Seit 1993 gibt es im Kanupolo auch Welt- und Europameisterschaften. In den geraden Jahren finden die Weltmeisterschaften der Herren, Damen, Herren U21 und Damen U21 statt, in den ungeraden Jahren die Europameisterschaften.

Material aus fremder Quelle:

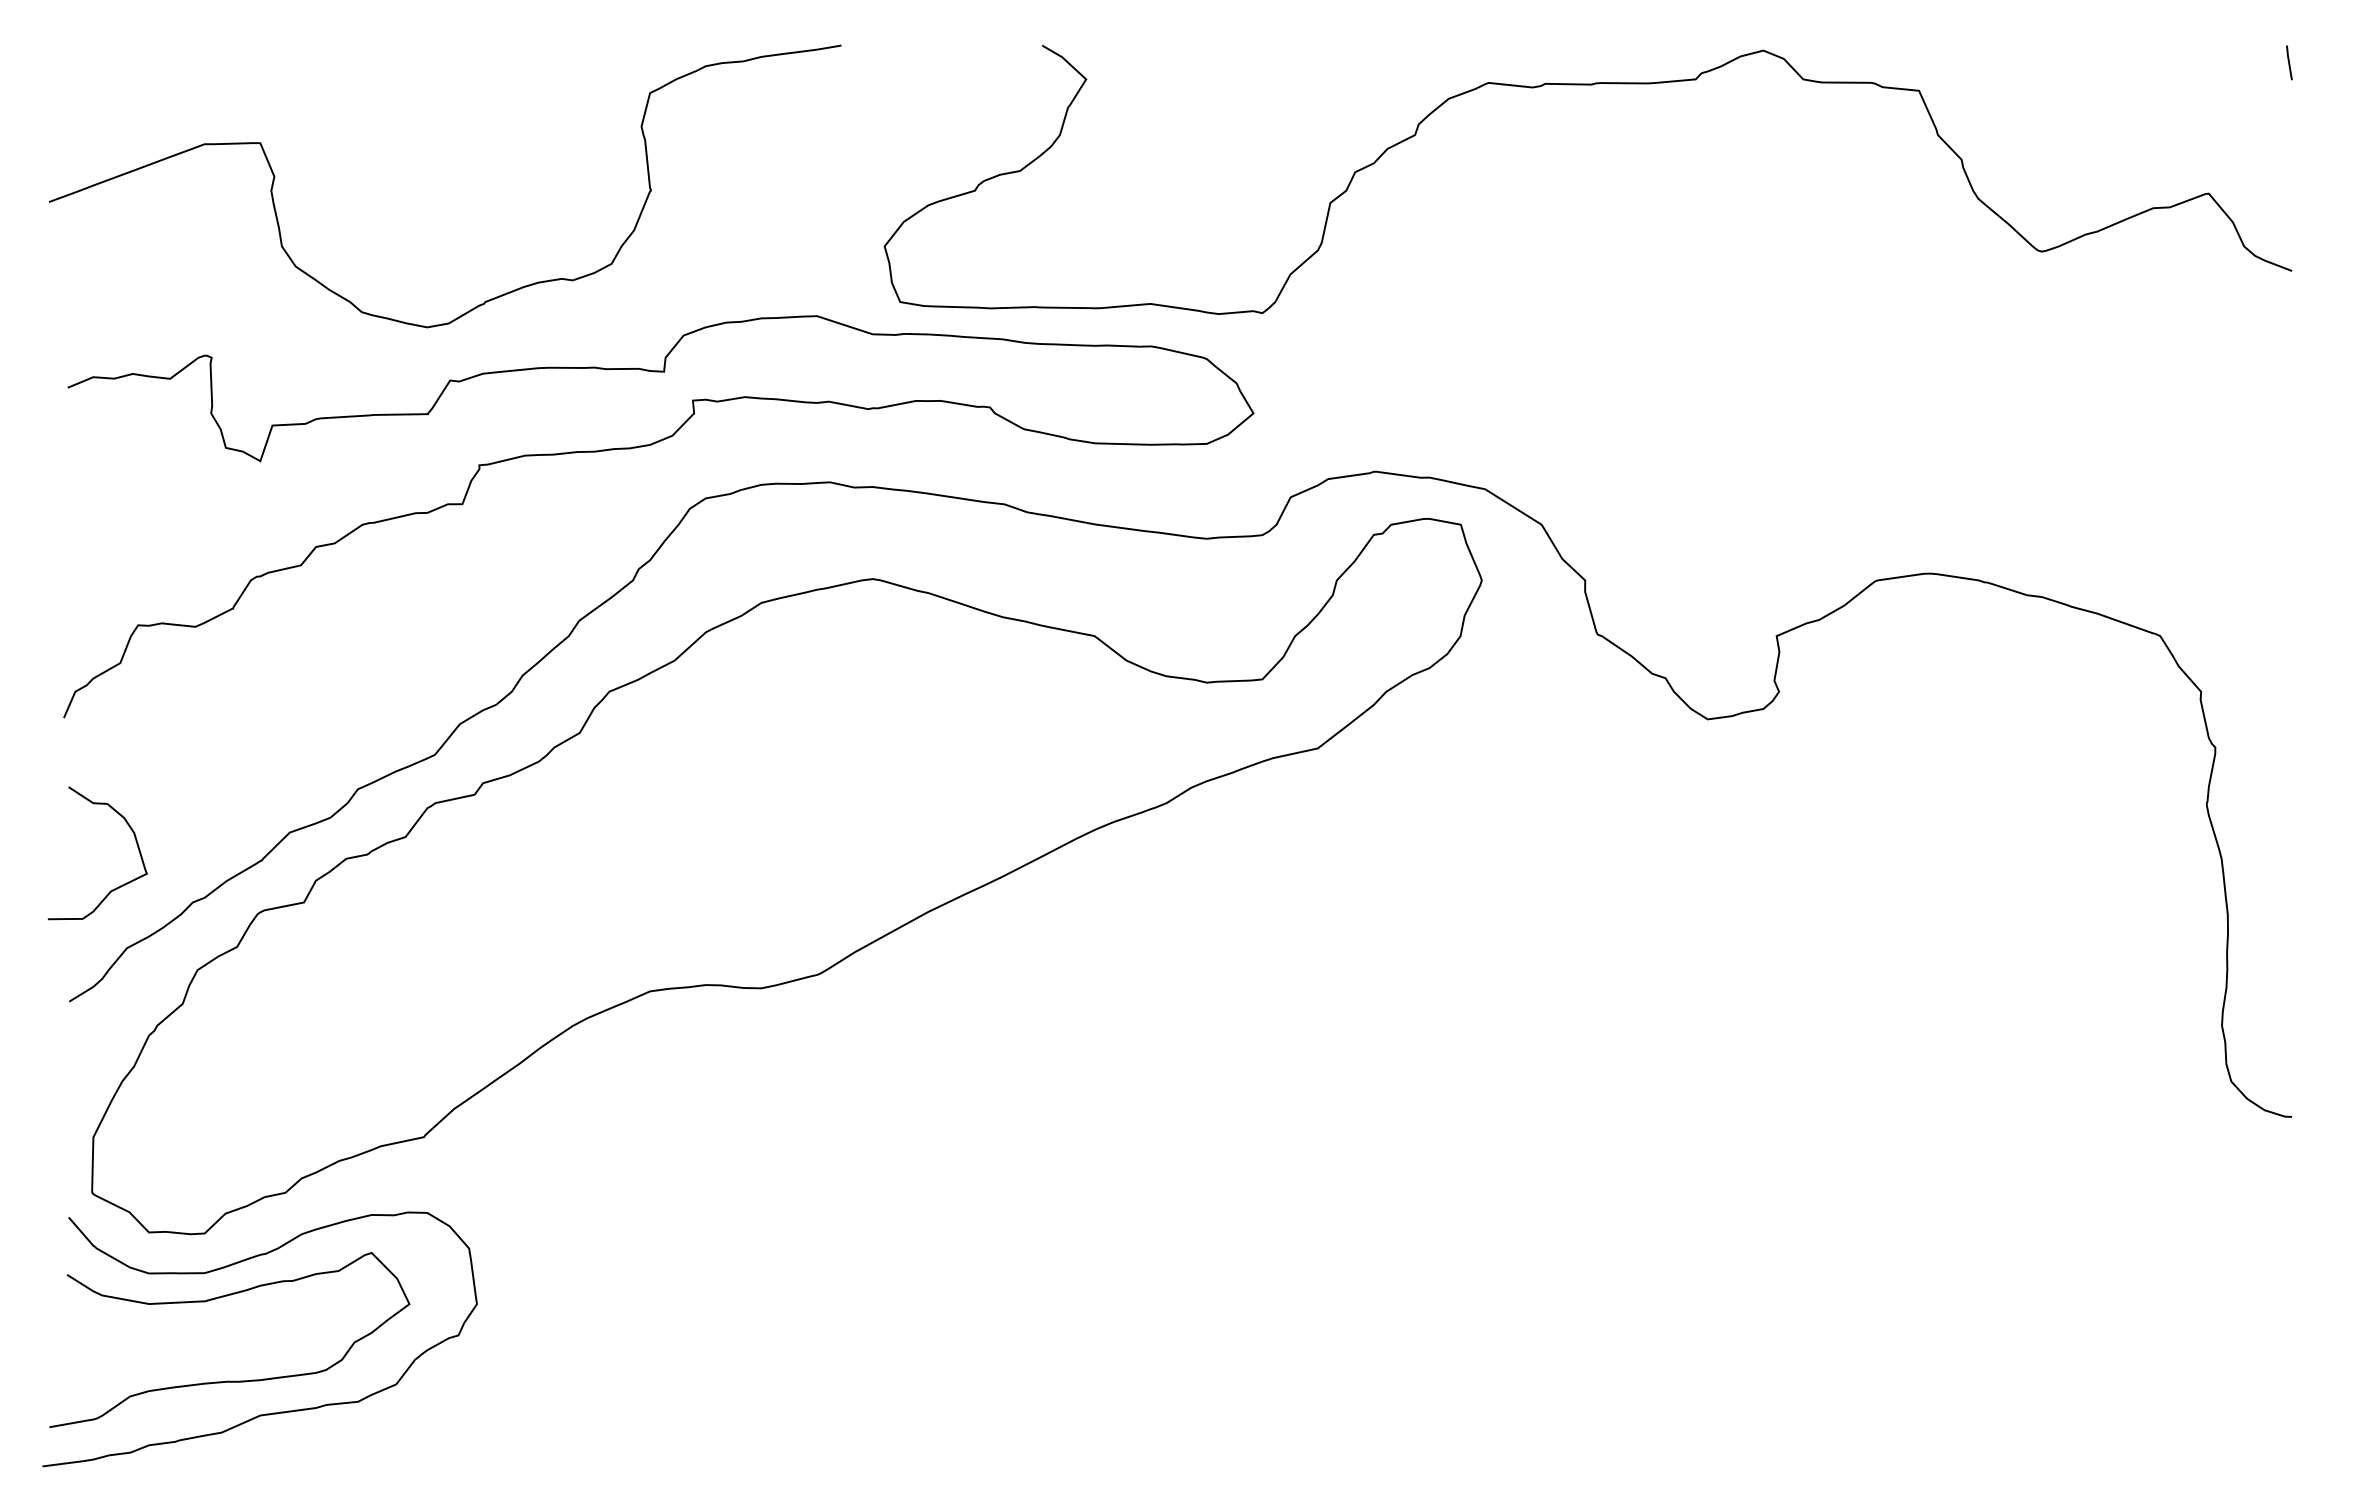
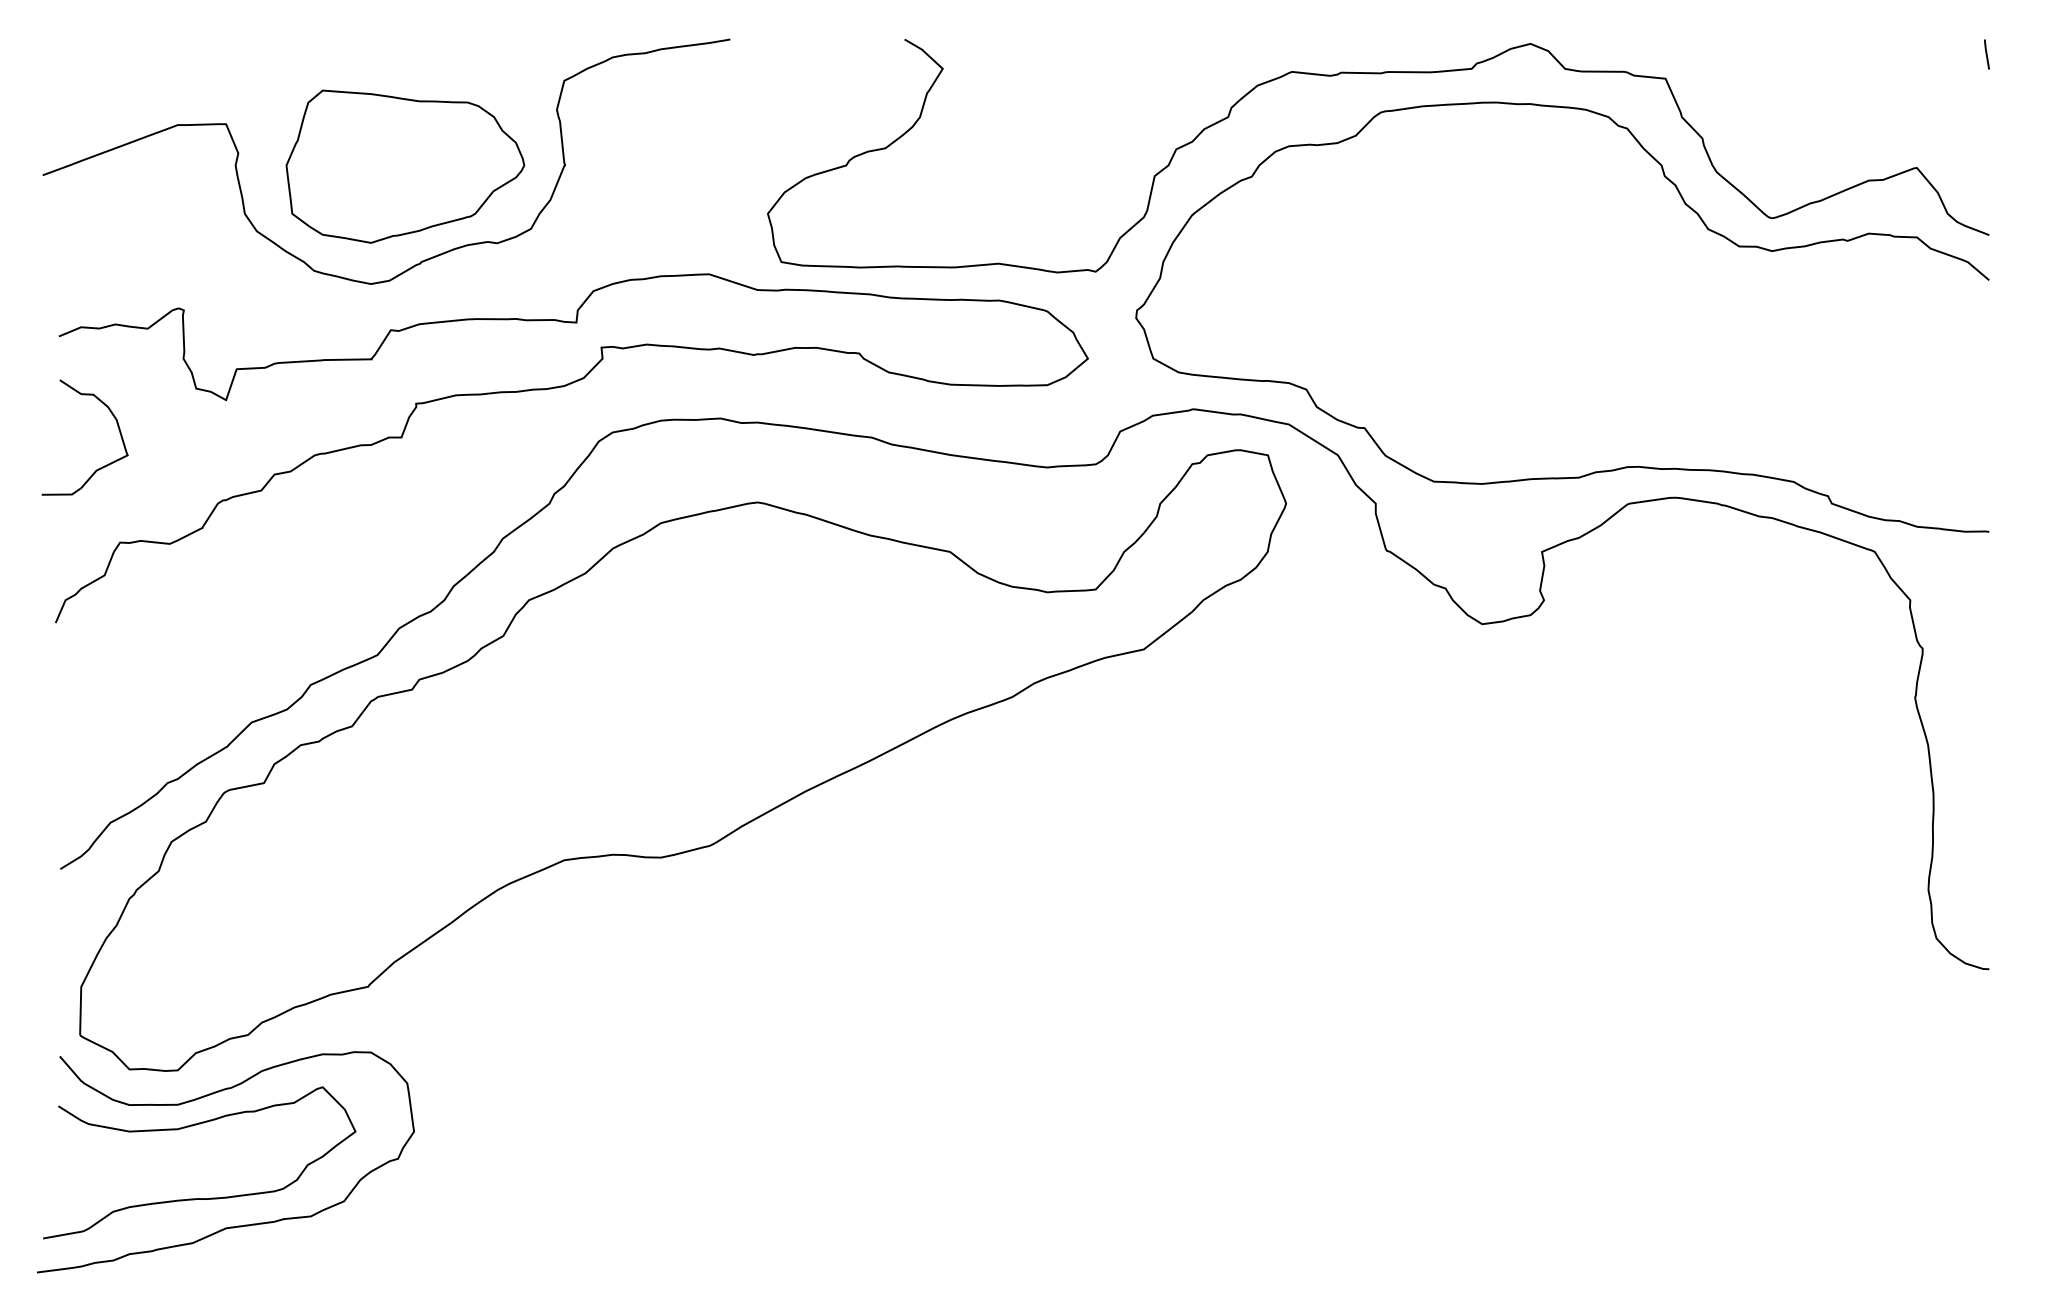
part: (466, 191) -> (405, 166), added
curve: (1837, 543) -> (1594, 471), added
curve: (114, 888) -> (99, 468), moved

Jahr Ort Herren Damen U21 Herren U21 Damen
1994 Sheffield/Großbritannien Australien Australien

1996 Adelaide/Australien Australien GB

1998 Aveiro/Portugal Australien Australien

2000 São Paulo/Brasilien GB Deutschland

2002 Essen/Deutschland GB Deutschland Deutschland Deutschland
2004 Miyoshi/Japan Niederlande GB Spanien
2006 Amsterdam/Niederlande Frankreich Deutschland Frankreich
2008 Edmonton/Kanada 21.7. bis 24.7. Niederlande GB GB
2010 Mailand/Italien




7.4  Europameisterschaften

Jahr Ort Herren Damen U21 Herren U21 Damen
1993 Sheffield/Großbritannien Deutschland Deutschland
1995 Rom/Italien GB Deutschland
1997 Essen/Deutschland Frankreich GB
1999 Mechelen/Belgien Frankreich Deutschland GB Frankreich
2001 Bydgoszcz/Polen Deutschland GB Frankreich Deutschland
2003 Kilcock/Irland Niederlande Deutschland Deutschland
2005 Madrid/Spanien Deutschland GB Spanien
2007 Thury-Harcourt/Frankreich Niederlande Deutschland Frankreich Deutschland
2009 Essen/Deutschland


8. Hochschulsport

An einigen Hochschulen gehört Kanupolo zum festen Sportprogramm. Neben der Sportausbildung werden auch hier Wettkämpfe abgehalten. Dazu gehören eine Vielzahl von Spaßturnieren, ein Länderpokal und jedes Jahr die Deutschen Hochschulmeisterschaften. Bei Hochschulturnieren werden die Begegnungen meist Mixed ausgetragen (mindestens eine Frau und ein Mann auf dem Spielfeld) und je nach Veranstaltung die Spielzeit auf 7 Minuten pro Halbzeit gekürzt. Der Hochschulsport ist eine gute Möglichkeit um einen Einblick in den Sport Kanupolo zu bekommen und an Wettkämpfen teilzunehmen.